Xibo are currently looking for help with the development of the Linux player, which has caused some delays. I have forwarded this post to the developers for consideration but I unfortunately do not have a solution or workaround I can offer regarding video playback.
Many Thanks.
This is only a guess, but I suspect the Wine FAQ sections 8.1 and 8.3 might have something to do with why video does not work.
On your broader point - our goal with all our players is to create a native application for the operating system. This is why we built a native windows application, a native android application, etc, rather than using some web based wrapper language such as a Chrome app. Doing so gives us greater control over the operating system things that really make digital signage shine. Running the windows player over WINE is never going to work as well as our GTK Linux Player.
I’m only testing this since all development seems to have stopped on the actual linux player a far as I can tell
I ~will try~ have tried to make it clearer on the Linux player issue page exactly what the current situation is - in summary the developer who wrote the application has moved on and we’ve struggled to replace them.

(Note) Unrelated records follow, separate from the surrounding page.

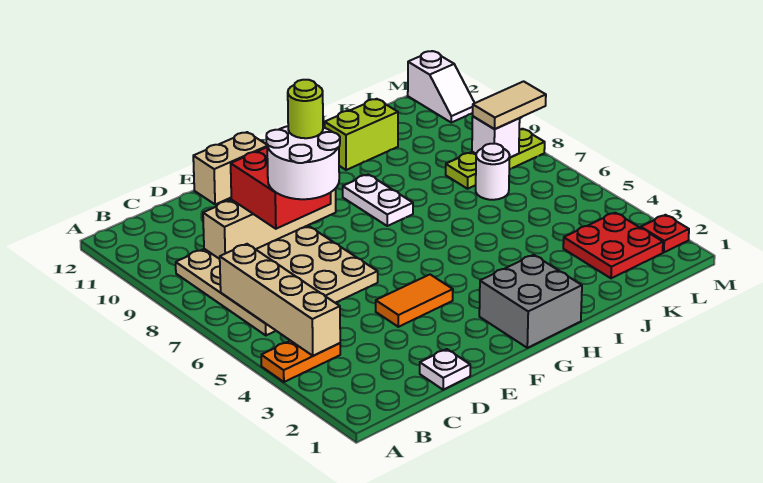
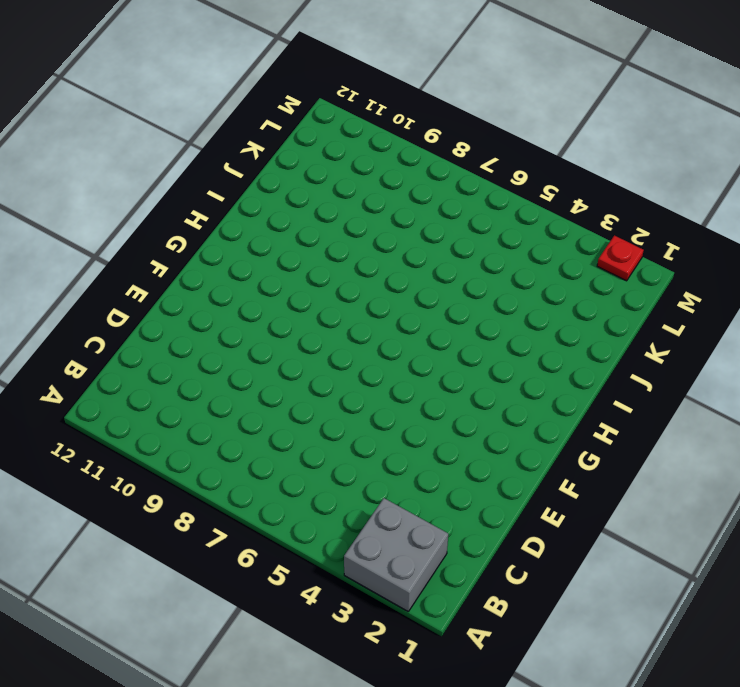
grey brick A2:B3 level 1 -> grey brick G1:H2 level 1
none -> orange plate A4:B4 level 1
none -> tan plate B6:E9 level 1
none -> white plate D1 level 1

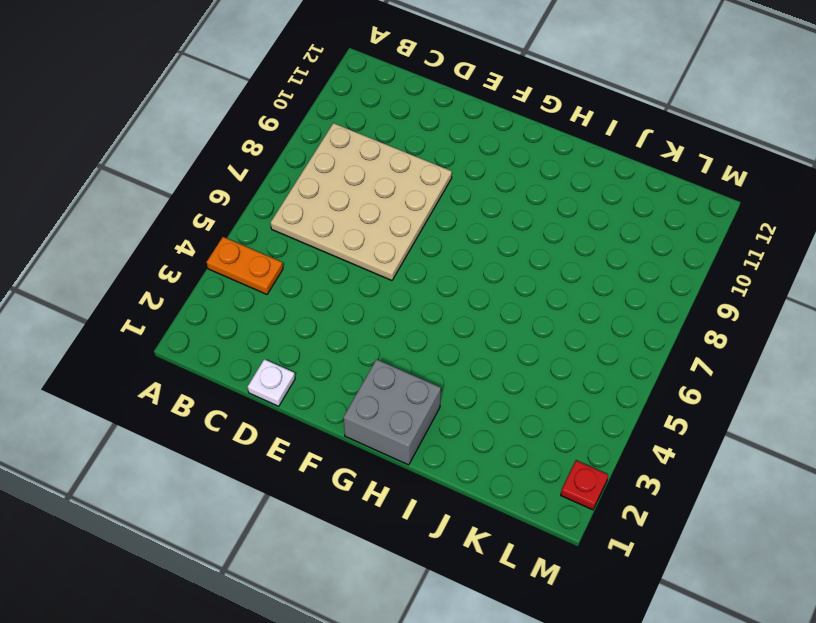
none -> orange tile E4:F4 level 1
none -> tan brick E12:F12 level 1
none -> white plate H8:H9 level 1

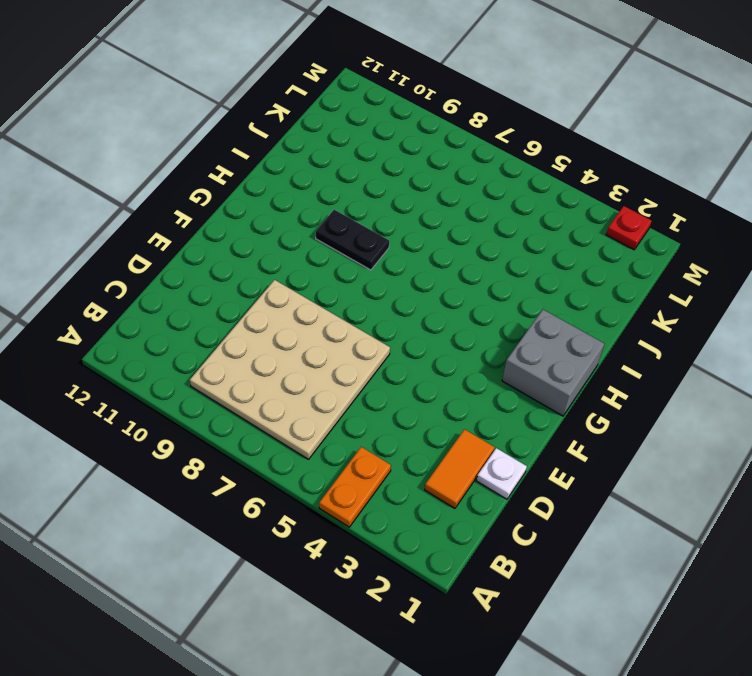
orange tile C2:D2 level 1 -> orange tile E4:F4 level 1
black plate H8:H9 level 1 -> white plate H8:H9 level 1
none -> tan brick E12:F12 level 1
none -> lime brick I11:J11 level 1
none -> red plate K2:L3 level 1

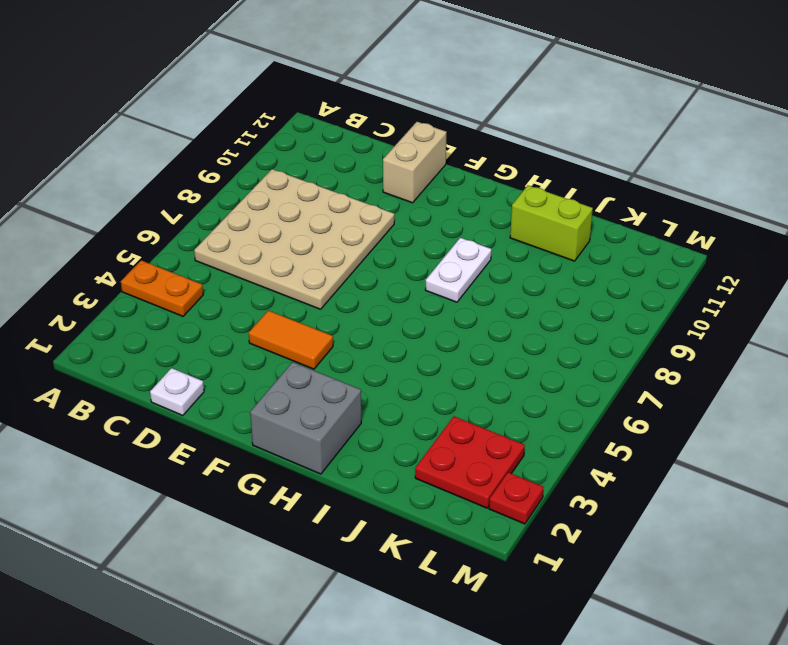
tan brick E11:E12 level 1 -> tan brick E12:F12 level 1
none -> white round brick K7 level 1
none -> lime plate K8:M8 level 1
none -> white slope M11:M12 level 1 top 12

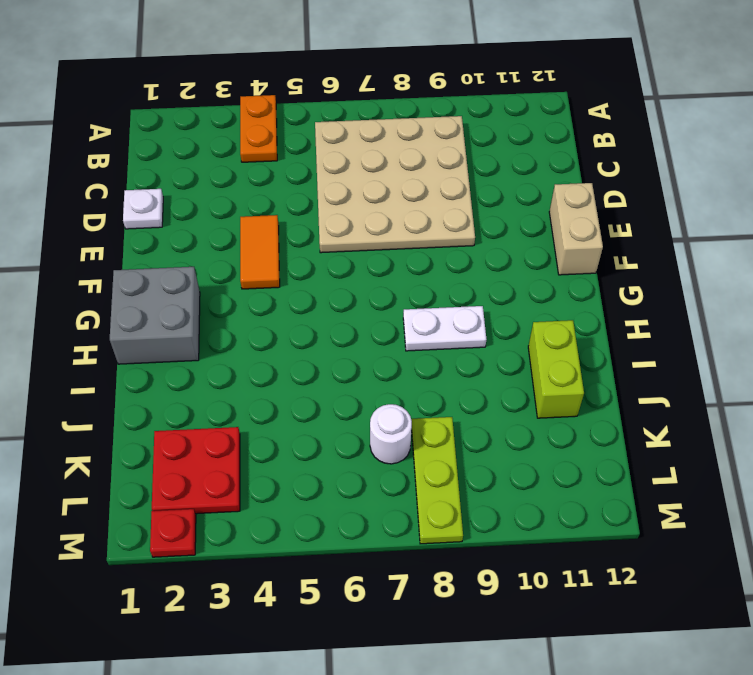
none -> white slope M11:M12 level 1 top 12
none -> tan brick B4:B7 level 2
none -> tan brick C9:F9 level 2

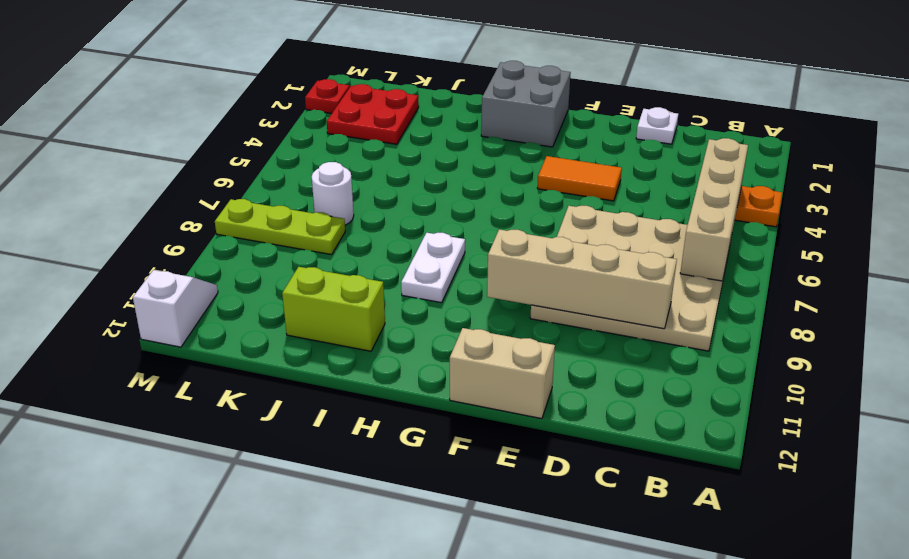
none -> white brick L8 level 2
none -> red brick D8:E9 level 3
none -> tan tile L8:M8 level 3

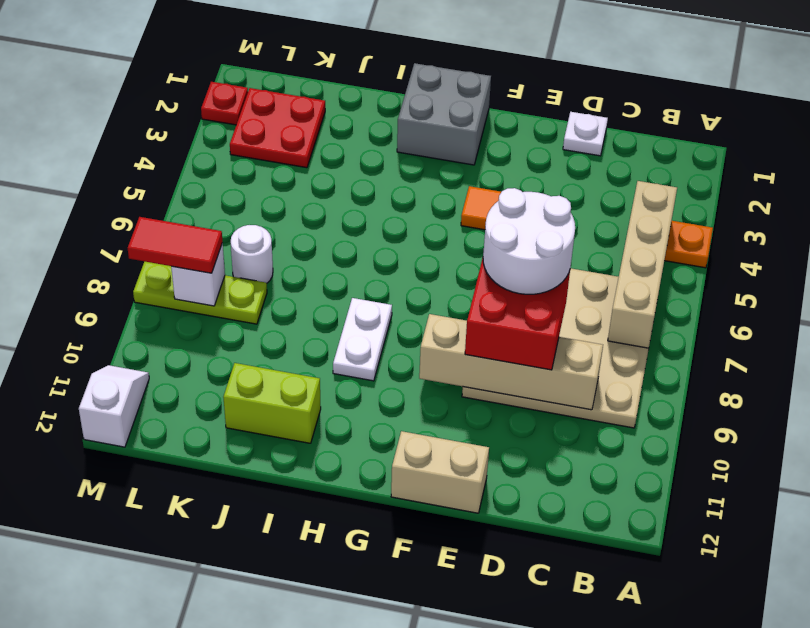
red tile L8:M8 level 3 -> tan tile L8:M8 level 3
none -> lime round brick E8 level 5

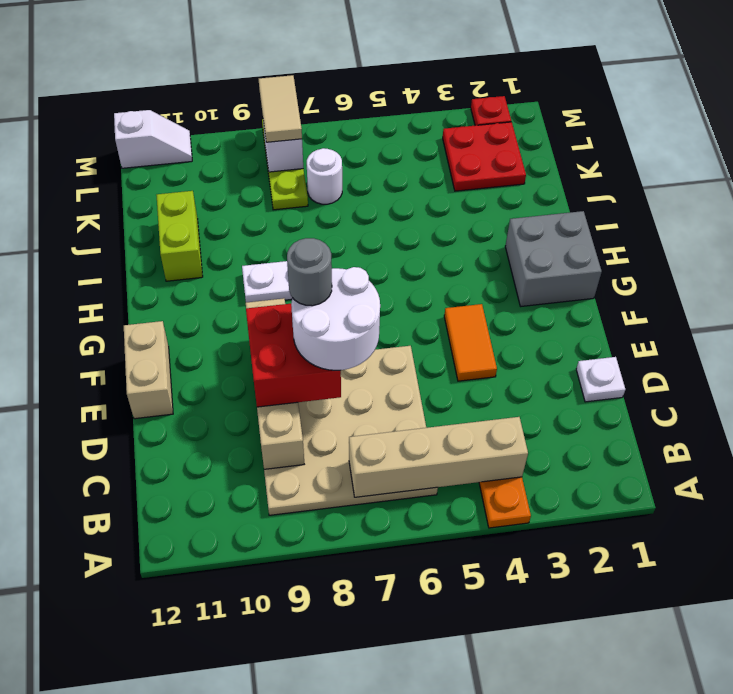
grey round brick E8 level 5 -> lime round brick E8 level 5

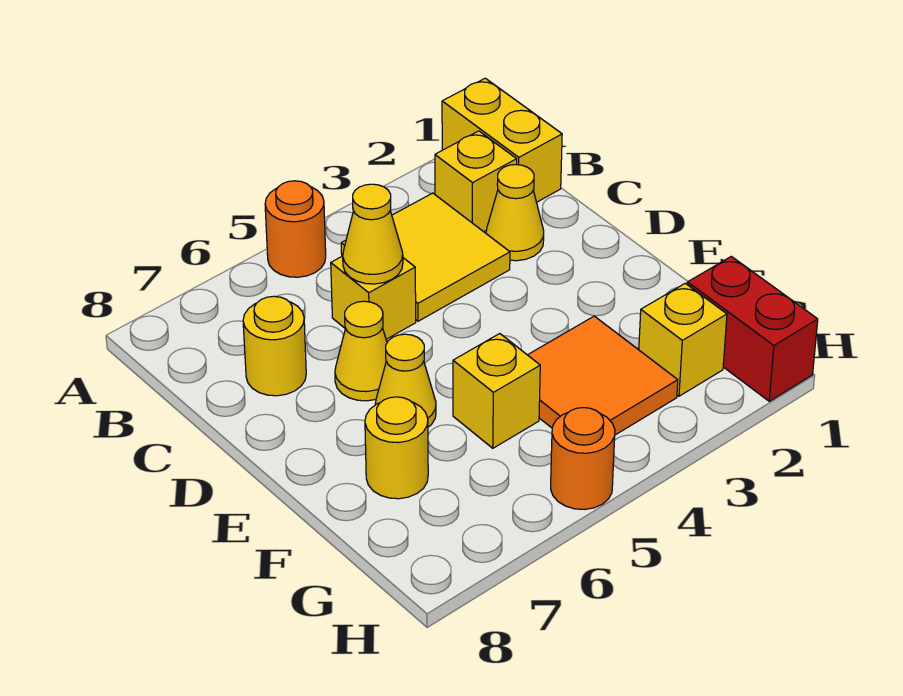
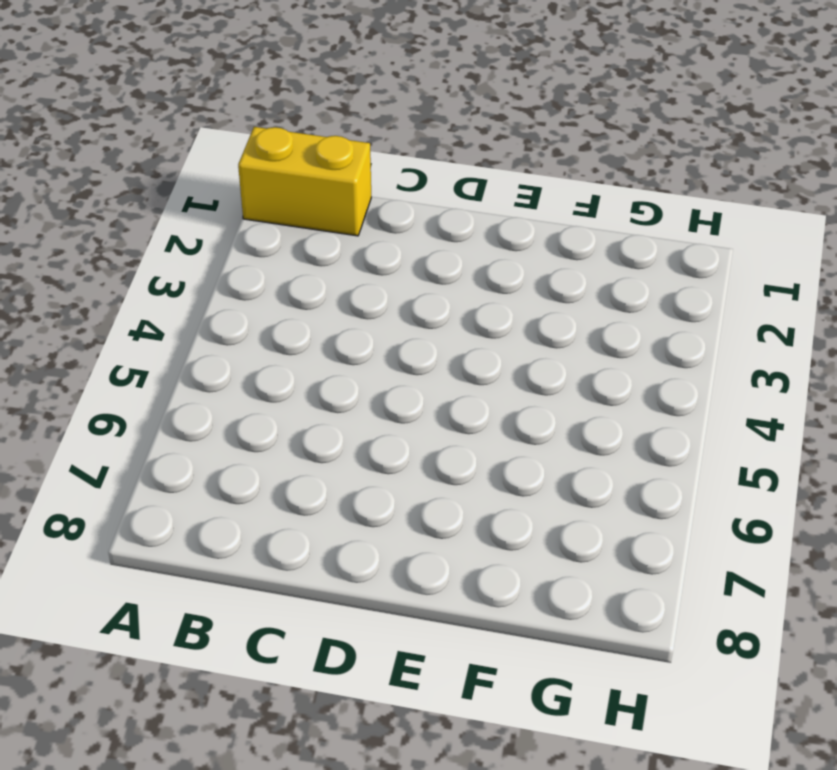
none -> orange round brick A5 level 1
none -> yellow brick B2 level 1
none -> yellow tile B3:C4 level 1

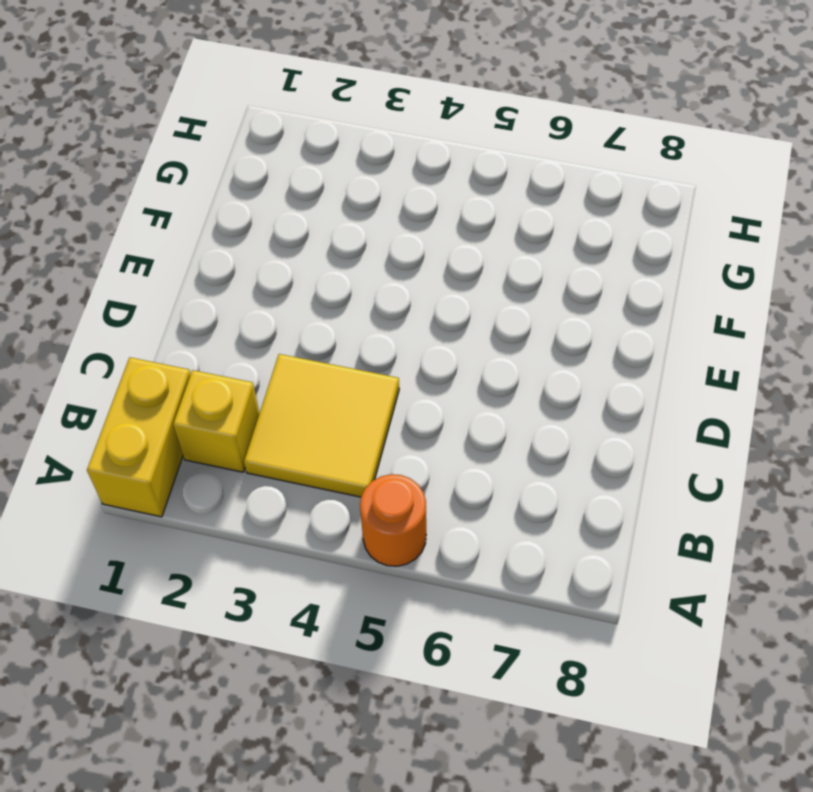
none -> yellow cone C2 level 1
none -> yellow brick C5 level 1
none -> yellow round brick C7 level 1

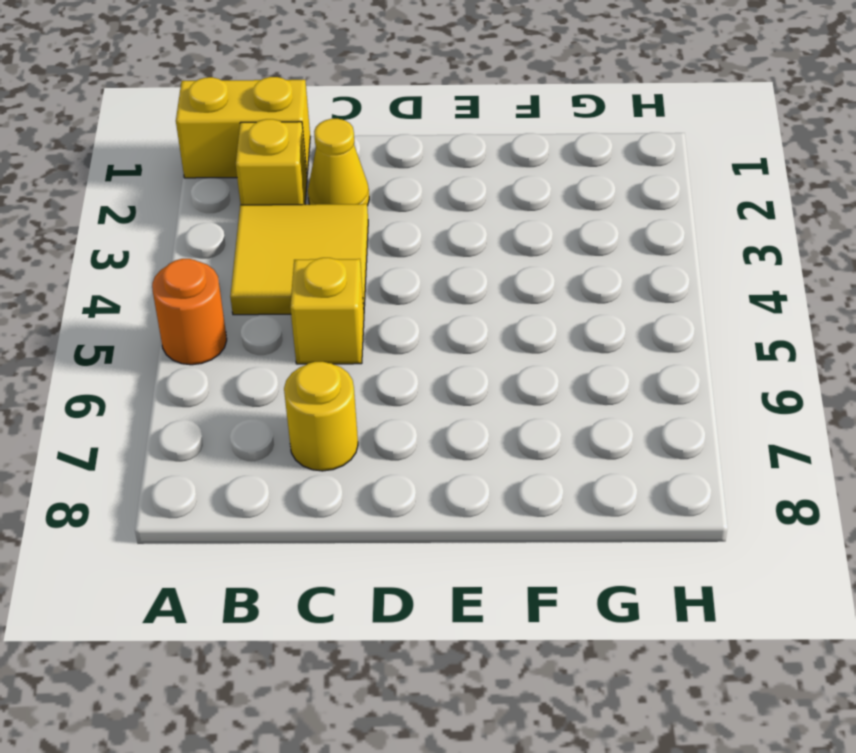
none -> yellow cone D6 level 1
none -> yellow cone E6 level 1
none -> orange tile F3:G4 level 1

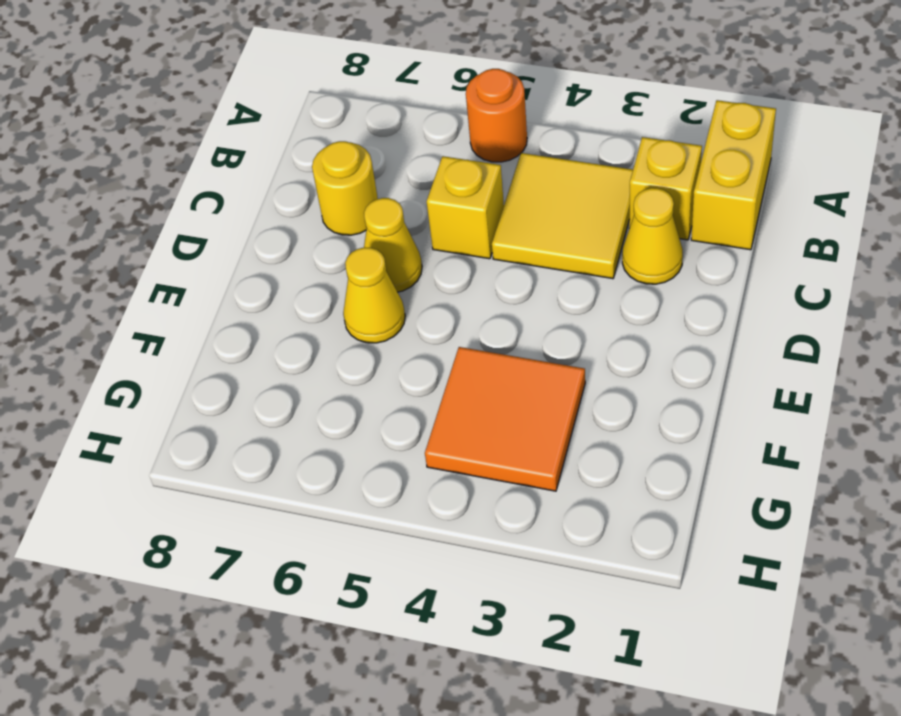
none -> yellow brick F5 level 1
none -> yellow round brick F7 level 1
none -> red brick G1:H1 level 1

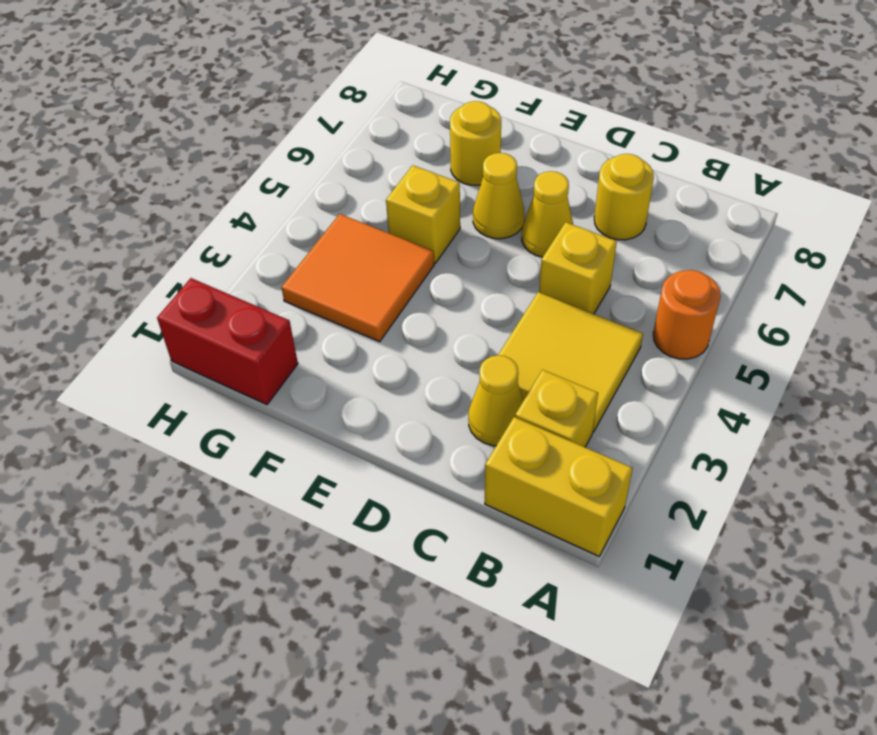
none -> yellow brick G2 level 1
none -> orange round brick H5 level 1
none -> yellow cone C5 level 2

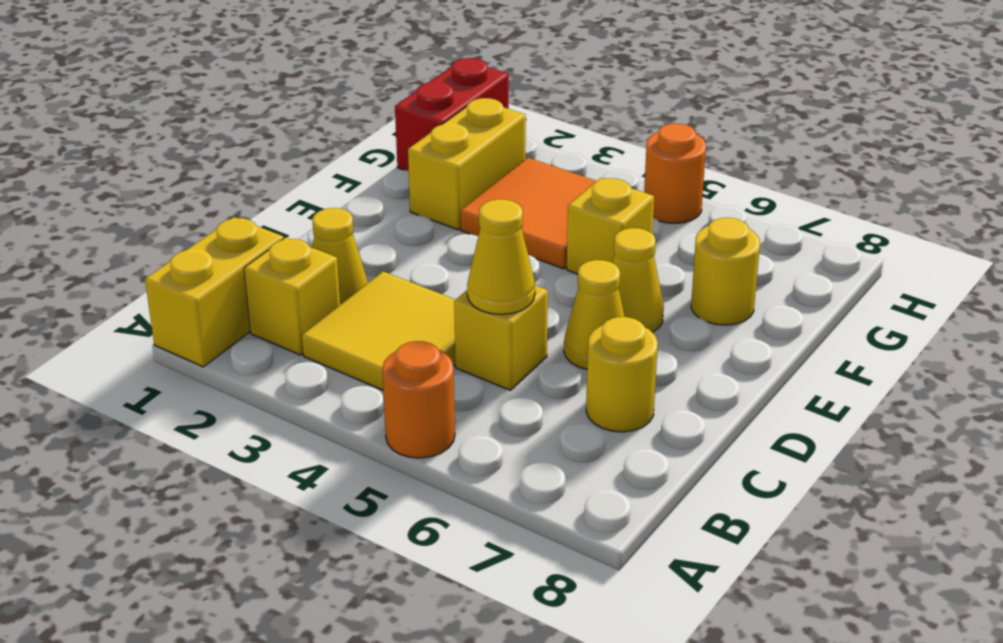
yellow brick F2:G2 level 1 -> yellow brick G2 level 1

All that being said, if someone is happy to write up a guide to have the Windows Player fully working under WINE - then sure. It wouldn’t be the “supported player” we advertised, but it would definitely be a workaround for users wanting v2/v3 features in the Linux player, or users with issues running the current player builds.
@dan Have you guys every considered porting your existing .NET player to Linux? It would add .NET as a dependency, but perhaps it could ease your development woes? You could conceivably use one codebase on Windows and Linux while also adding support for MacOS if you went that route.
I don’t know enough about the internals of the product to know how deeply you’ve hooked into Windows in the existing code, but thought I’d bring it up in case it hadn’t been reviewed.
Did you already tried WineHQ - Wine Announcement - The Wine team is proud to announce that the stable release Wine 7.0 ?
Curious if this will solve your issue. Maybe than i will install unix instead of windows
I haven’t looked at this in any detail, but I thought .NET core is all that is available on Linux, and that because we use WPF we’d be faced with an extensive rewrite.
It may be that switching to .NET core is worth it - having one codebase for both would be great. I think there would be a fair effort involved in that though as we use a lot of window controls provided by WPF which won’t exist in Core (I assume)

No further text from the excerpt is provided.